## Padding Characters around Strings
Let us go through how to pad characters to strings using Spark Functions.

* We typically pad characters to build fixed length values or records.
* Fixed length values or records are extensively used in Mainframes based systems.
* Length of each and every field in fixed length records is predetermined and if the value of the field is less than the predetermined length then we pad with a standard character.
* In terms of numeric fields we pad with zero on the leading or left side. For non numeric fields, we pad with some standard character on leading or trailing side.
* We use `lpad` to pad a string with a specific character on leading or left side and `rpad` to pad on trailing or right side.
* Both lpad and rpad, take 3 arguments - column or expression, desired length and the character need to be padded.

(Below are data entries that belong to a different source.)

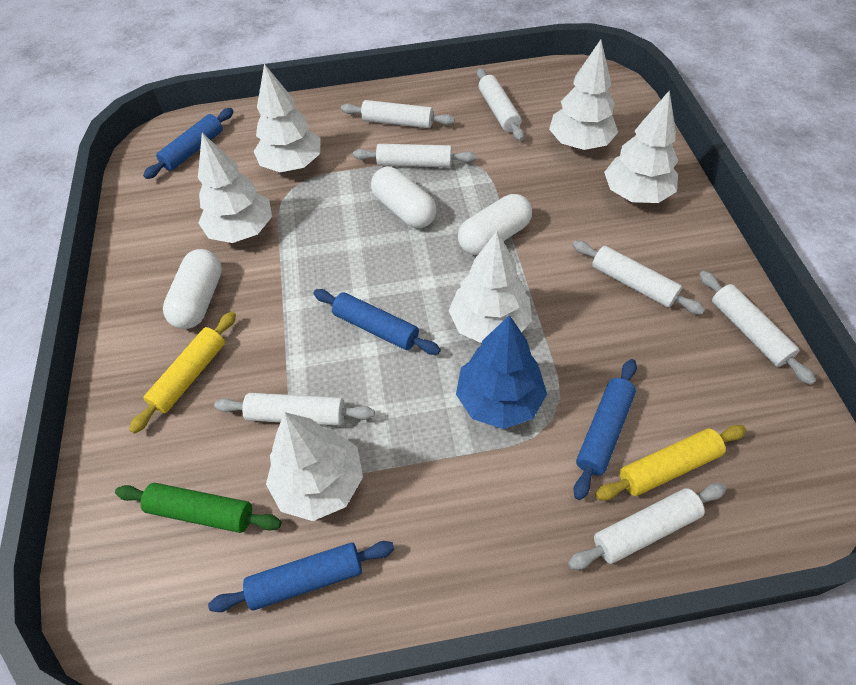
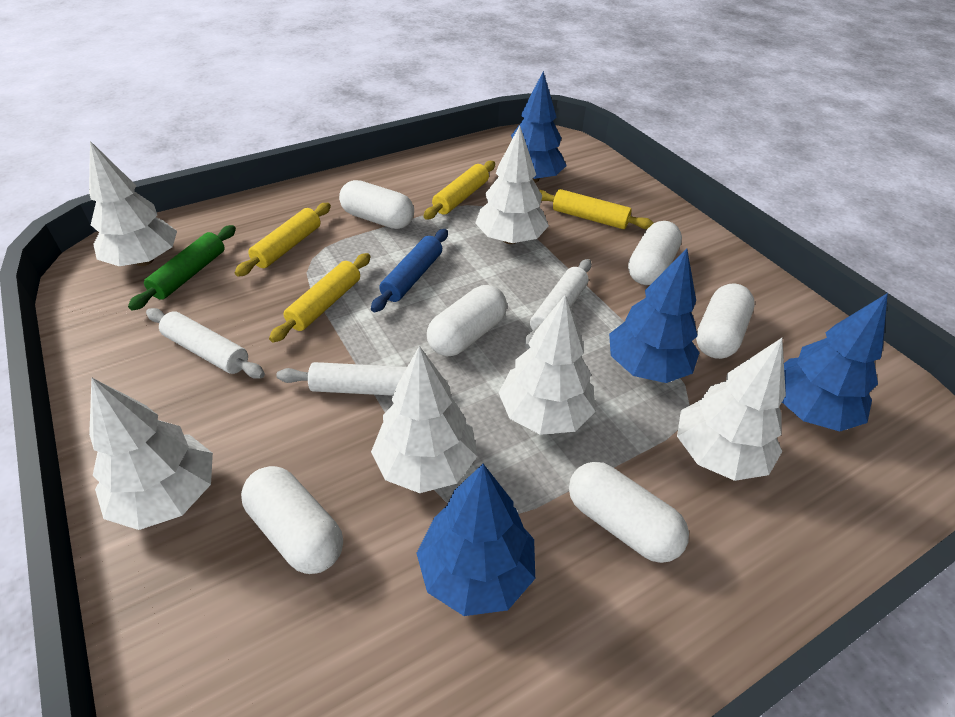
blue rolling pin: 4 -> 1
blue tree: 1 -> 4
white capsule: 3 -> 6
white rolling pin: 7 -> 3
yellow rolling pin: 2 -> 4

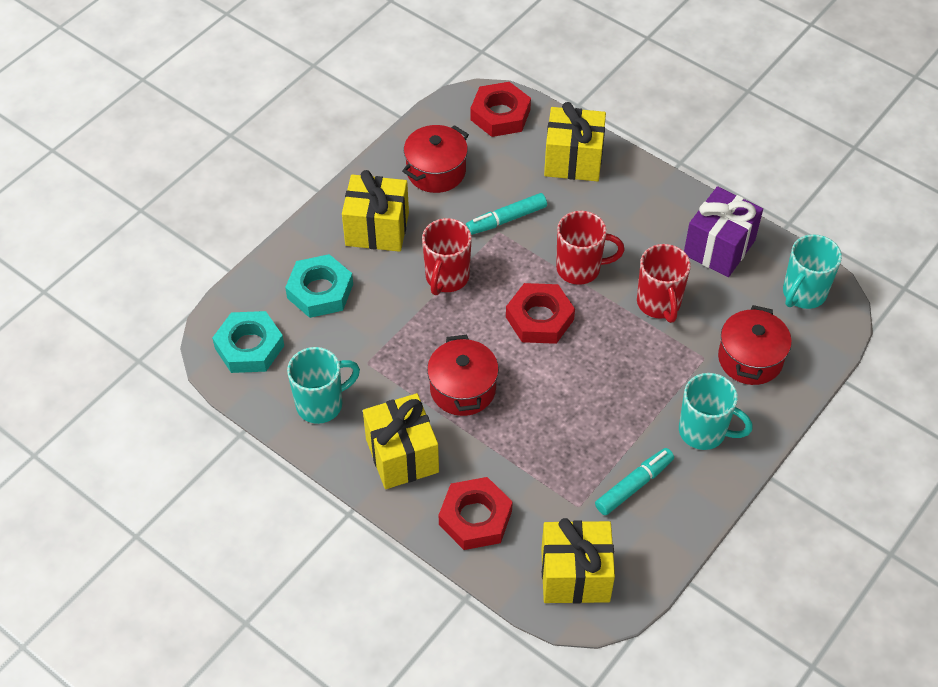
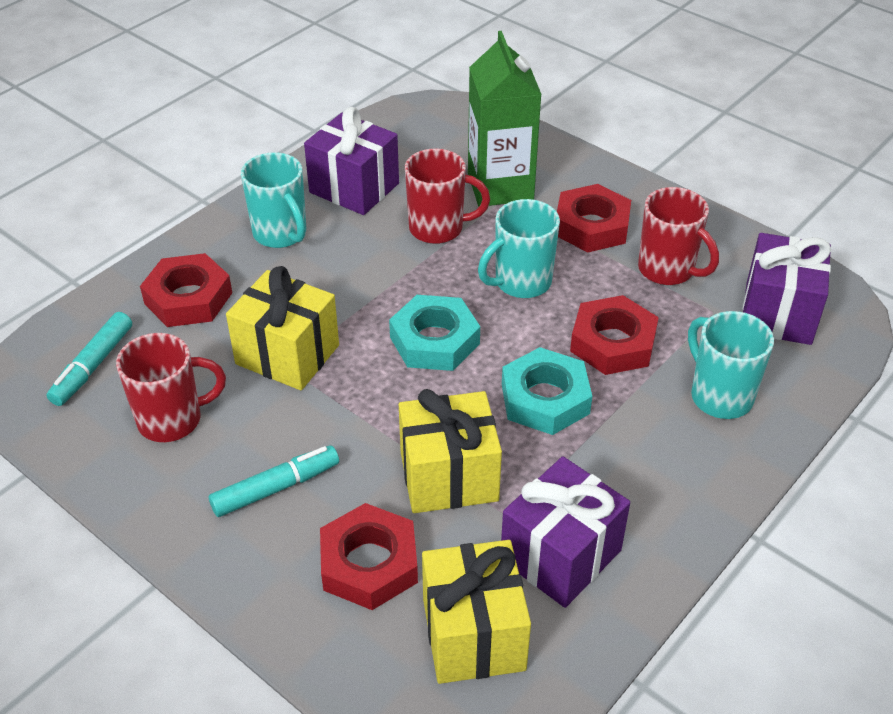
green carton: 0 -> 1
purple gift: 1 -> 3
red nut: 3 -> 4
red pot: 3 -> 0
yellow gift: 4 -> 3

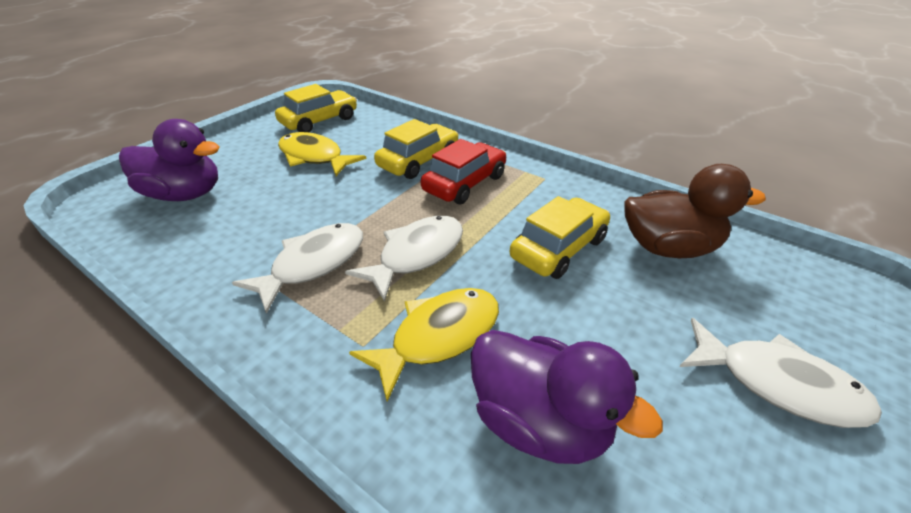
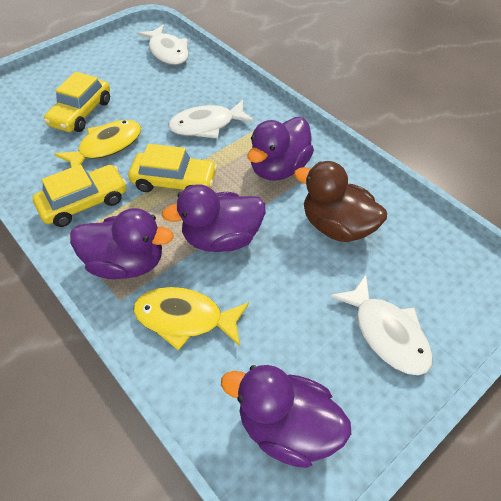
purple duck: 2 -> 4
red car: 1 -> 0

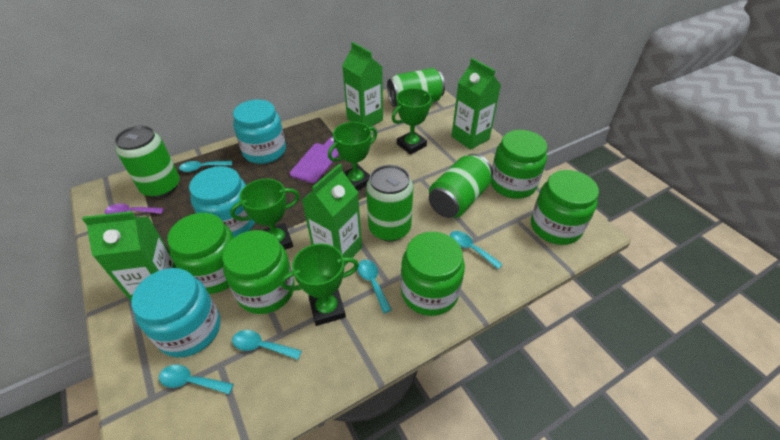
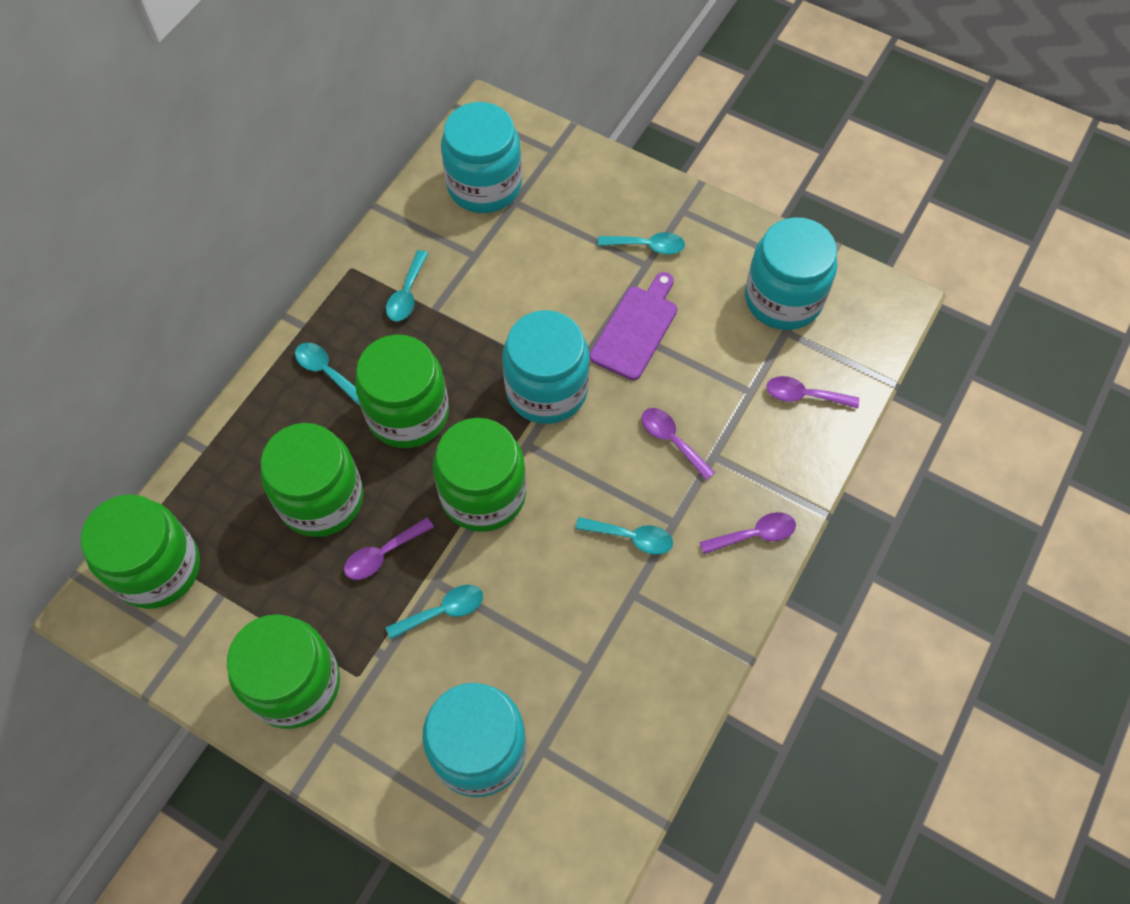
green can: 4 -> 0
green carton: 4 -> 0
green trophy: 4 -> 0
purple spoon: 1 -> 4
turquoise jar: 3 -> 4

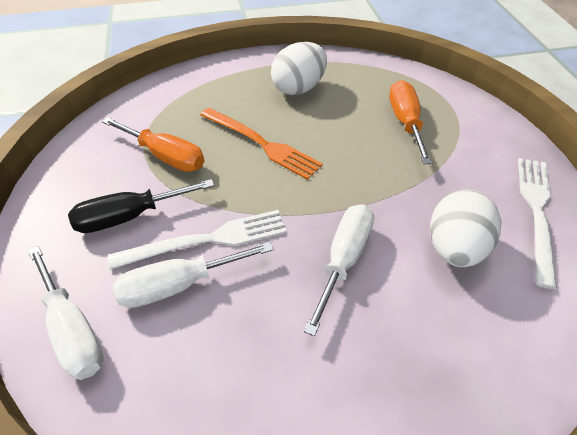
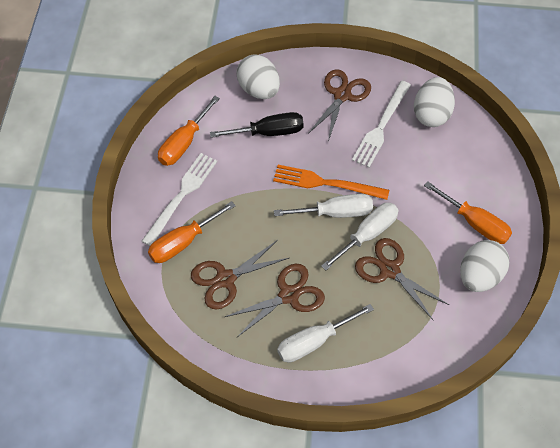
brown scissors: 0 -> 4
orange screwdriver: 2 -> 3
white egg: 2 -> 3

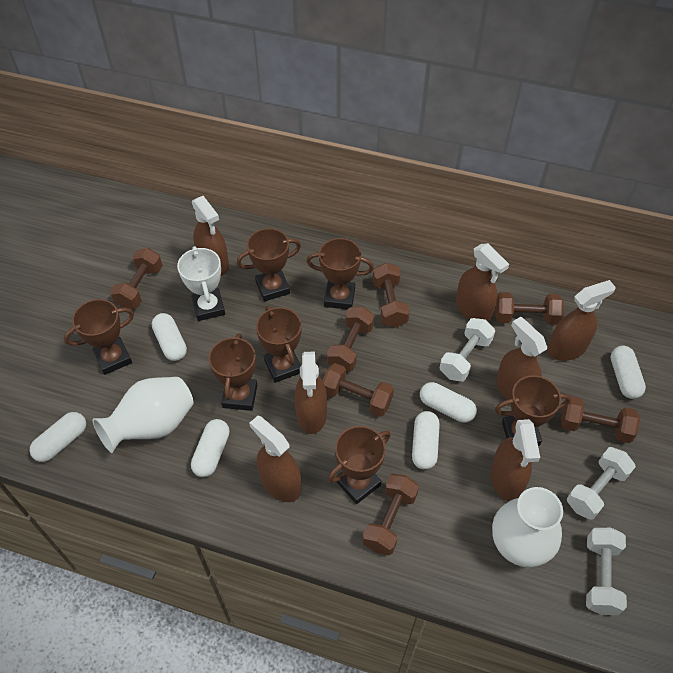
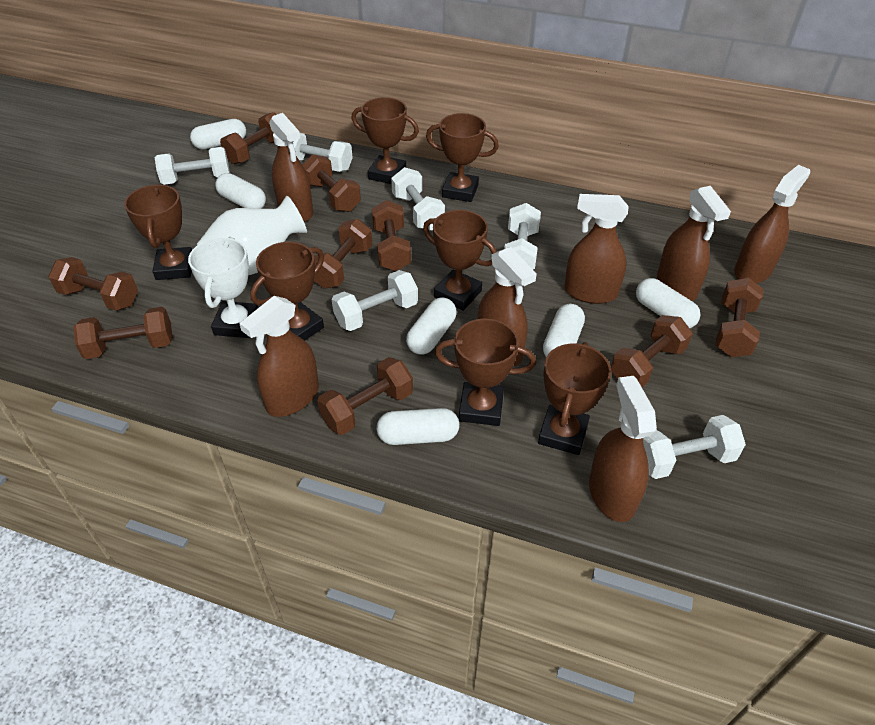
brown dumbbell: 7 -> 9
white dumbbell: 3 -> 6
white vase: 2 -> 1

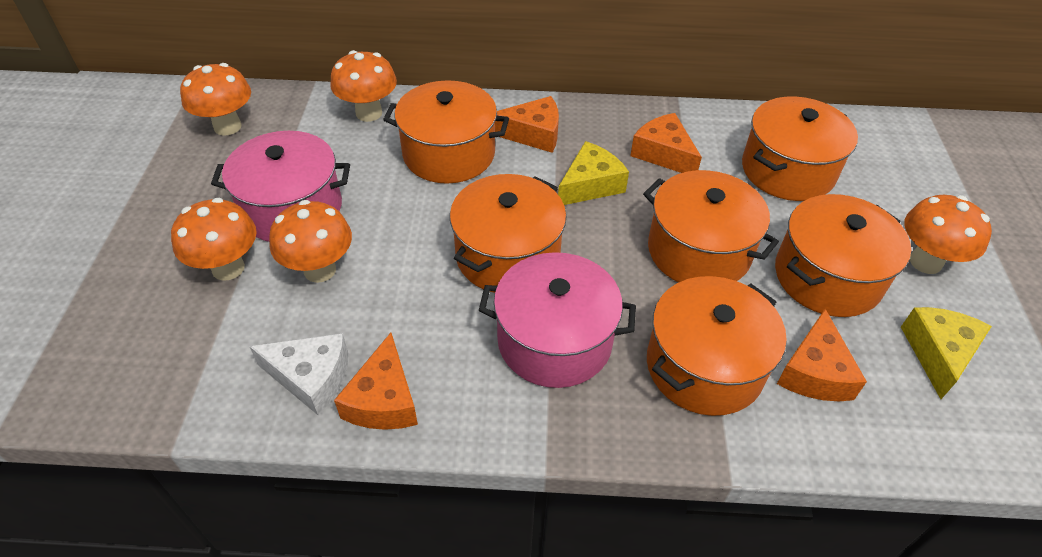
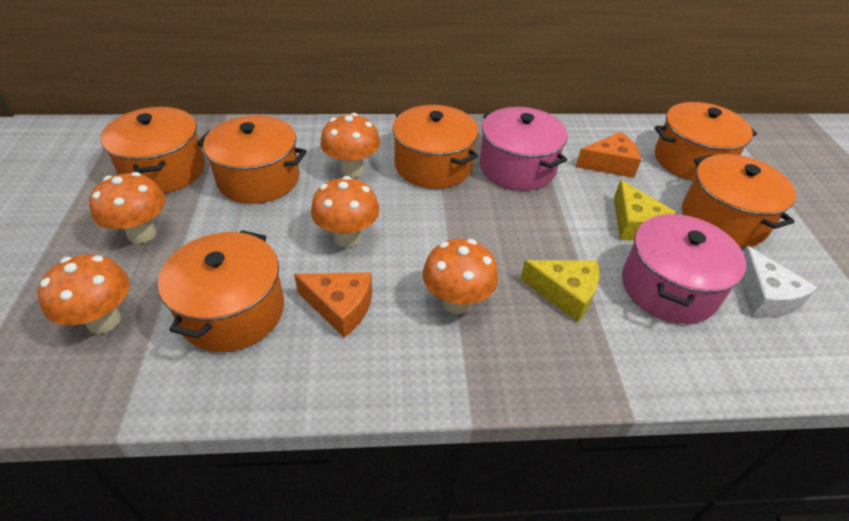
orange cheese: 4 -> 2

### Tasks - Padding Strings

Let us perform simple tasks to understand the syntax of `lpad` or `rpad`.
* Create a Dataframe with single value and single column.
* Apply `lpad` to pad with - to Hello to make it 10 characters.

In [1]:
l = [('X',)]

In [2]:
df = spark.createDataFrame(l).toDF("dummy")

In [3]:
from pyspark.sql.functions import lit, lpad

In [4]:
df.select(lpad(lit("Hello"), 10, "-").alias("dummy")).show()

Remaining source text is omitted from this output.